SING is a neural audio synthesiser which can generate musical notes that are based on specific pitch, instrument, the force that plays the note aka velocity and much other input. The human appraisers have reportedly determined whether these notes which are created by Symbol-to-Instrument Neural Generator are natural or not, in other words, whether these notes are similar to the ones which are played on guitar, flute and other instruments.
In most of the cases they evaluators found out that the notes from SING are much more realistic-sounding rather than the artificial intelligence networks, given that the system needs a fraction of time for audio generation and training. When SING is computed for a single second, it can produce around 512 seconds of audio.
The AI-based audio generation system creates the samples of audio one at a time, and it also uses the similar kind of training data like the data sets of existing recordings of the musical notes, but the thing is, it produces the audio in a much larger batch by generating the waveform for almost 1,024 audio samples in a single go. Its end to end process significantly reduces the quantity of the computational power which is needed.
SING can easily generate the notes from 1000 different musical instruments with a lot of pitches per device and with five different level of force.
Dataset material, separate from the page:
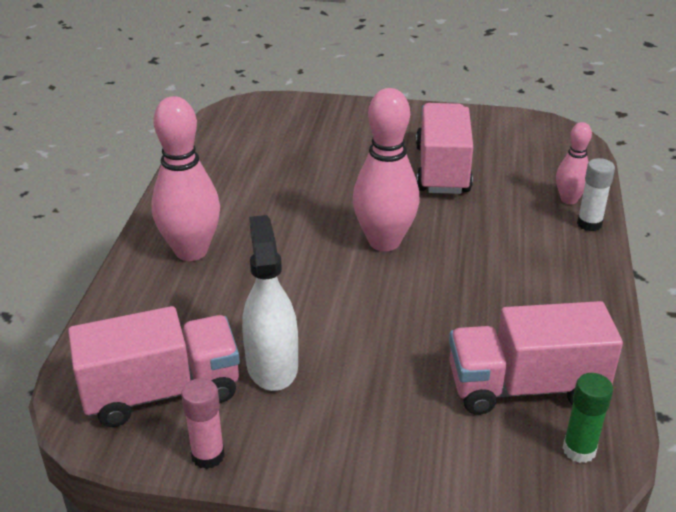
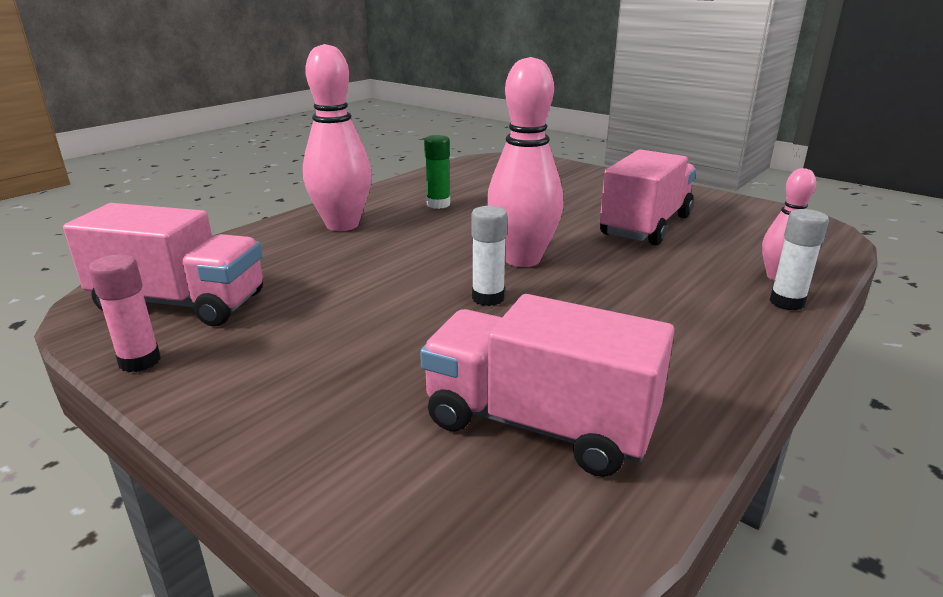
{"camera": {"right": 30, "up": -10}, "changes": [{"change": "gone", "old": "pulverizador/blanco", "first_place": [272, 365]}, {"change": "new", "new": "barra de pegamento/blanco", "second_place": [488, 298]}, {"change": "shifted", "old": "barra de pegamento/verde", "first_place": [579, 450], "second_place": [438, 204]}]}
With SING many significant and news opportunities have come into being to create high-quality audio in real time which is also quite close to the music generated by musical instruments, particularly when those are compared with the traditional synthesisers. The research has the potential to be used for separating the song from its audio file for every single voice or instrument. The training times and the faster generation of the system were previously able to compute the heavy applications like automatic generation of music which is much more accessible to the researchers who are limited by resources.